The Uyghur Human Rights Project (UHRP) mourns the victims of the September 11, 2001 terror attacks on the United States and extends its sympathies to the families who lost their loved ones. As Uyghurs who aspire to the ideals of democracy and human rights, we stand with Americans in a firm commitment to these values in the fight against terrorism.
UHRP is unequivocally opposed to any form of violence and condemns all violent actions. Ongoing Chinese government violations of fundamental Uyghur human rights create the conditions for radicalization. UHRP calls on China to change repressive policies and to place genuine respect for international human rights standards at the center of counter-terror measures.
“9/11 is a day of private and public reflection, as well as an occasion to restate democratic and human rights based solutions to political disagreements,” said UHRP Director, Alim Seytoff in a statement.
Mr. Seytoff added: “The victims of terrorism are spread throughout the world and a concerted international effort is required to maintain global security. This means adherence to human rights standards agreed upon by the international community of nations. No state has the mandate to use counter-terror measures in order to repress peaceful political opposition. This approach only exacerbates the problem. China’s recent use of counter-terror laws to limit the fundamental rights of Uyghurs demonstrates how little regard Beijing has for meaningful solutions to peacefully expressed grievances.”
UHRP believes a vague definition of “terrorism” and restrictions placed on reporting “terror incidents” contained within a national Counter-Terrorism Law effective January 1, 2016 legitimizes the use of excessive force against Uyghur civilians expressing peaceful dissent over government policies. The legislation prevents and punishes commentary, domestic and foreign, critical of the repression and of “counter-terror” measures in the region. The cases of Uyghur academic Ilham Tohti, Xinjiang Daily editor Zhao Xinwei and French reporter Ursula Gautier demonstrate Beijing’s zero tolerance for such questioning.
On August 1, 2016, regional measures to implement the national counter-terror law came into force. East Turkestan is of the first provincial level administrative unit to issue such a document demonstrating the targeted nature of counter-terrorism in China and the use of counter-terror legislation to justify repression.

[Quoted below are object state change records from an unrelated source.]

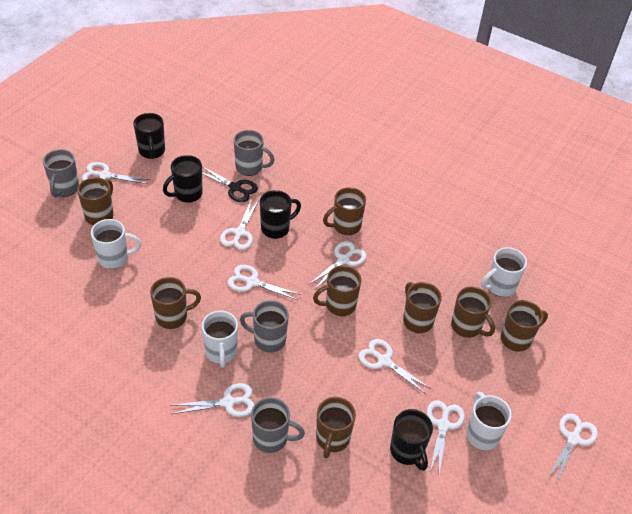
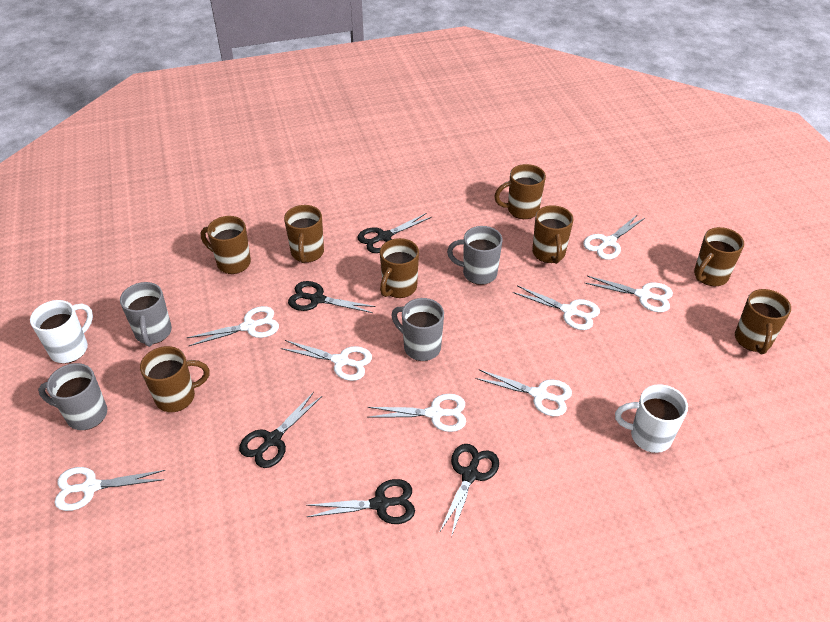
black mug: 4 -> 0
black scissors: 1 -> 5
white mug: 4 -> 2

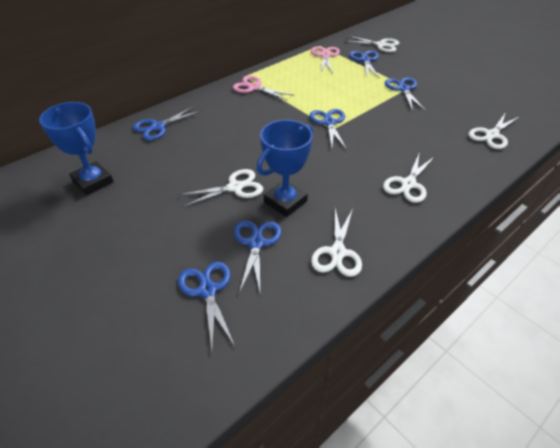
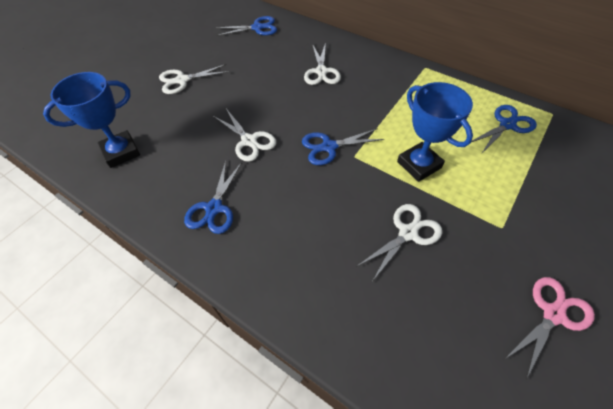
blue scissors: 6 -> 4
pink scissors: 2 -> 1
white scissors: 5 -> 4

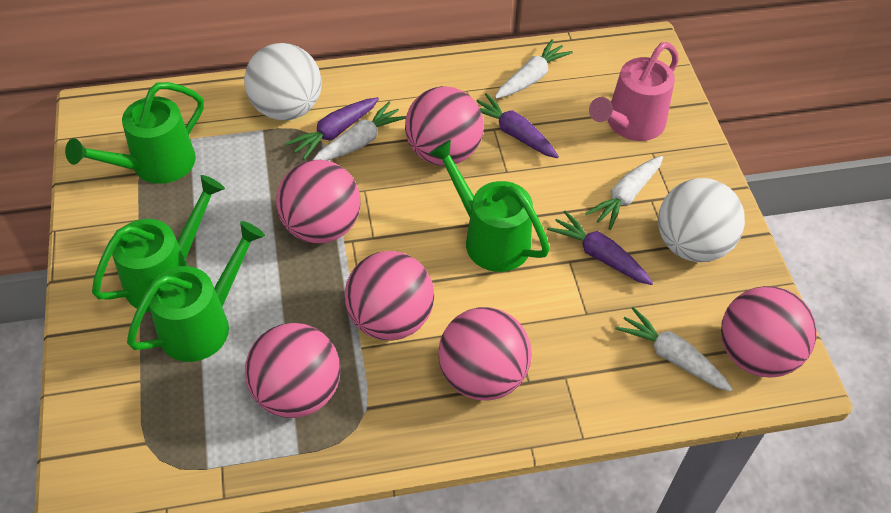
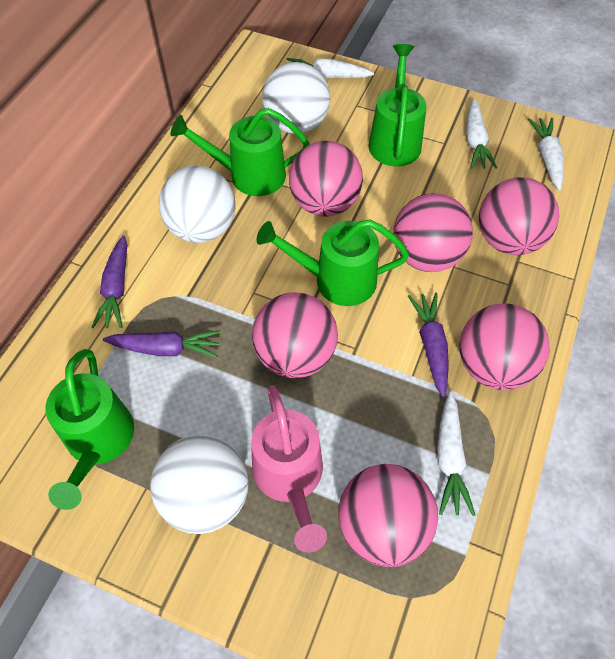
white ball: 2 -> 3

According to a report published by Reuters on August 16, 2016, China conducted counter-terror exercises in the Uyghur cities of Kashgar, Hotan and Aksu in southern East Turkestan. Over 3,000 personnel participated in the exercises, which included evaluation of assault helicopters and all-terrain assault vehicles. The report, citing Chinese state media, added the training was initiated to assess the “battle capability of anti-terror equipment.” UHRP is concerned about such militaristic language that views conditions in East Turkestan as a “battle,” especially since credible reports exist of extrajudicial use of force against peaceful Uyghur civilians.
On September 8, 2006, the United Nations General Assembly adopted by consensus the Global Counter-Terrorism Strategy. The document comprises of four pillars, of which the fourth is the necessity to include:
Measures to ensure respect for human rights for all and the rule of law as the fundamental basis for the fight against terrorism.
UHRP calls on China to put adherence to human rights standards at the center of its counter-terror strategy and to cease employing counter-terror measures to justify repression of the Uyghur people.